Мадрон с трудом выпрямилась в своей кровати, вытащила из-под грязных одеял маленькое сморщенное яблоко, высушенное над огнём и лёгкое как пёрышко, обвязанное окровавленными обрывками детской рубашки. Сухой плод пронизывали одиннадцать чёрных шипов. Двенадцатая колючка теперь стала пеплом, который куда-то уже унёс ветер.

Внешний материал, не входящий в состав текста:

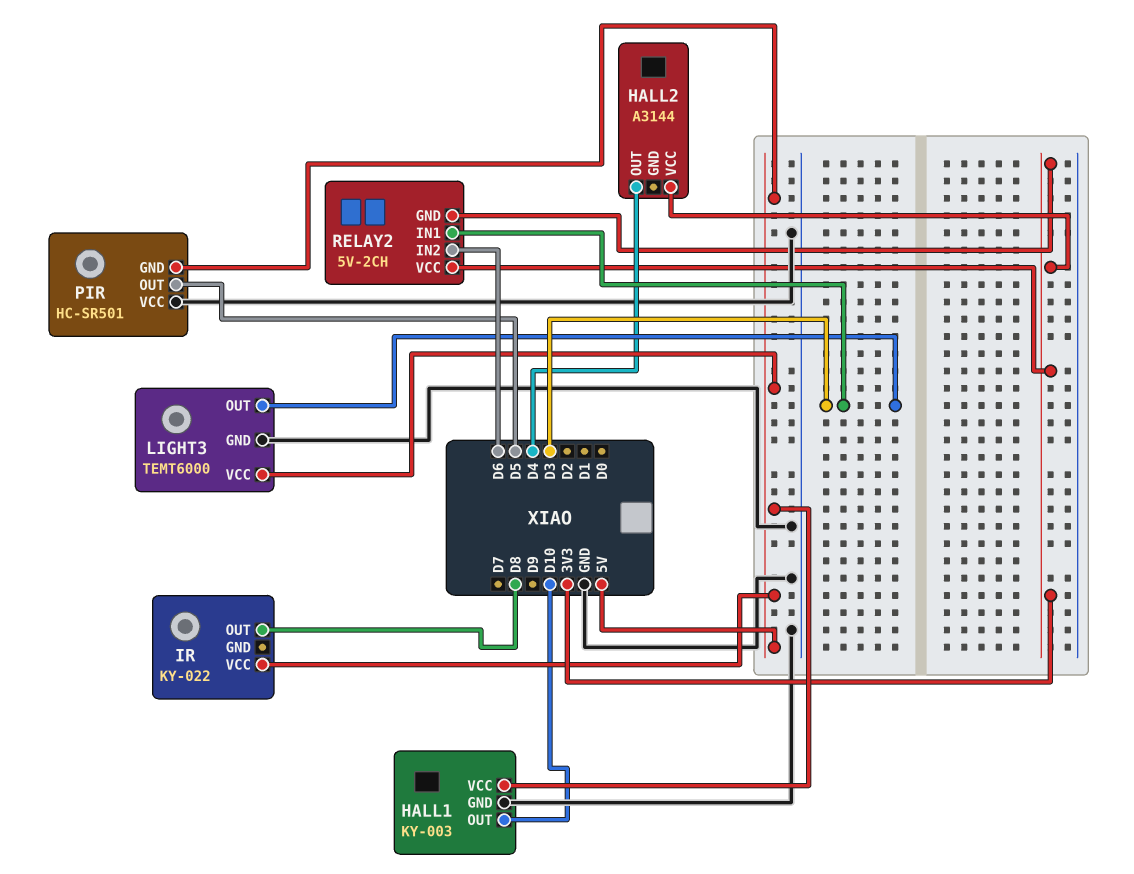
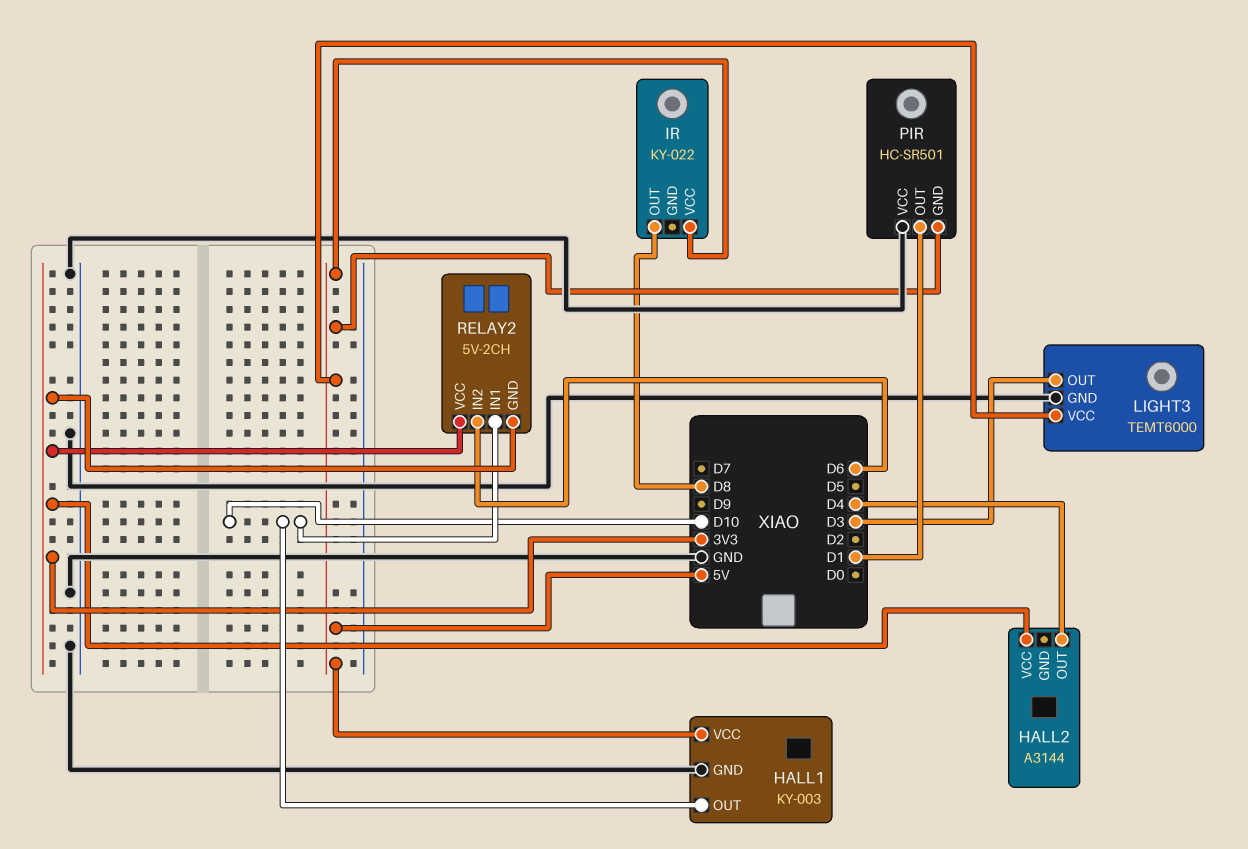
PIR pin OUT: D5 -> D1
RELAY2 pin IN1: D3 -> D10

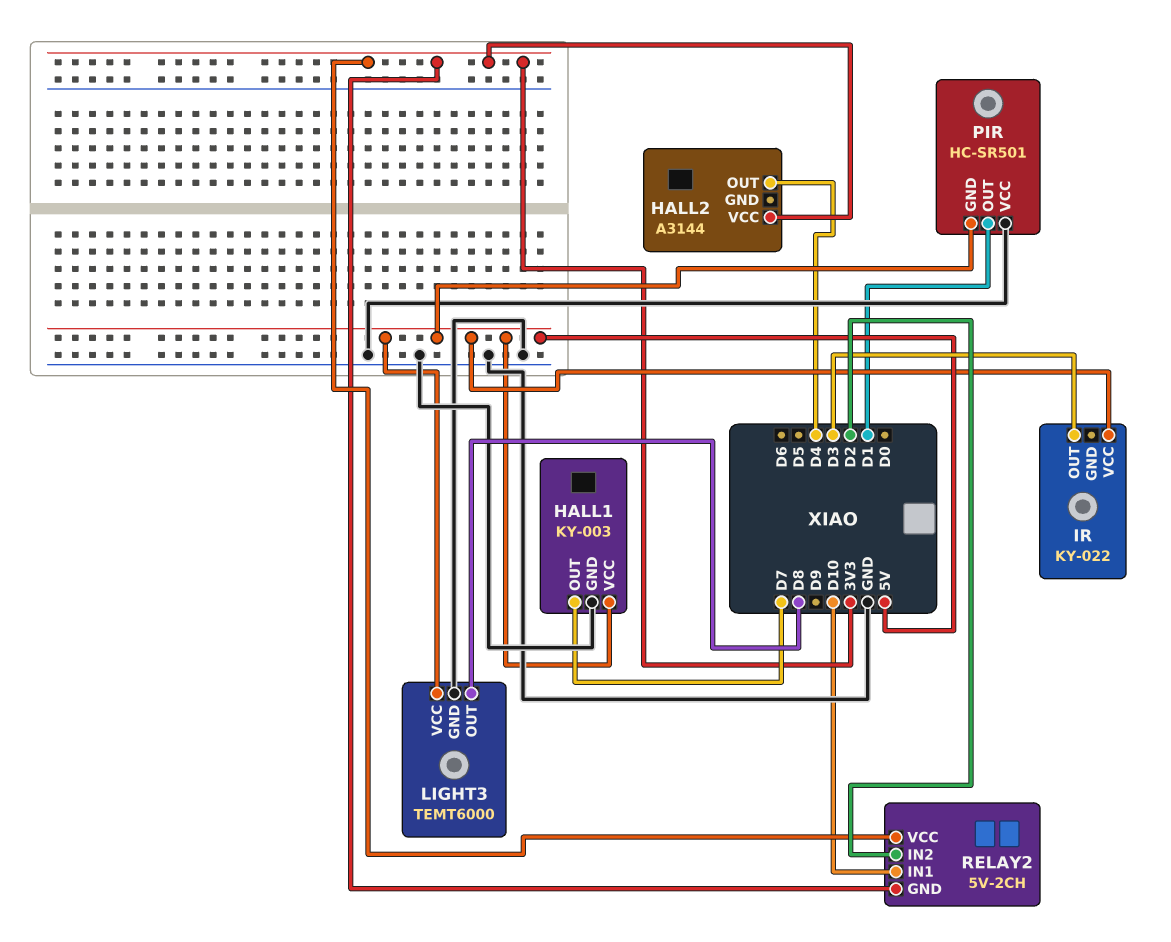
HALL1 pin OUT: D10 -> D7
IR pin OUT: D8 -> D3
LIGHT3 pin OUT: D3 -> D8
RELAY2 pin IN2: D6 -> D2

— Её яблоко, — Мадрон держала сухой плод на сморщенной ладони. — Она пришла, когда ты жгла шипы. Из всех девушек, для которых ты делала яблоки, лишь она явилась на твой зов, и в тот самый день, как и сказали духи. Ядва выбрала её.
Гита взяла яблоко, покатала в ладонях, всё глубже вжимая шипы в сухую увядшую мякоть.
— Я могу призвать к себе любое живое создание, будь то человек или зверь, но заставить их действовать против своей природы не так-то просто.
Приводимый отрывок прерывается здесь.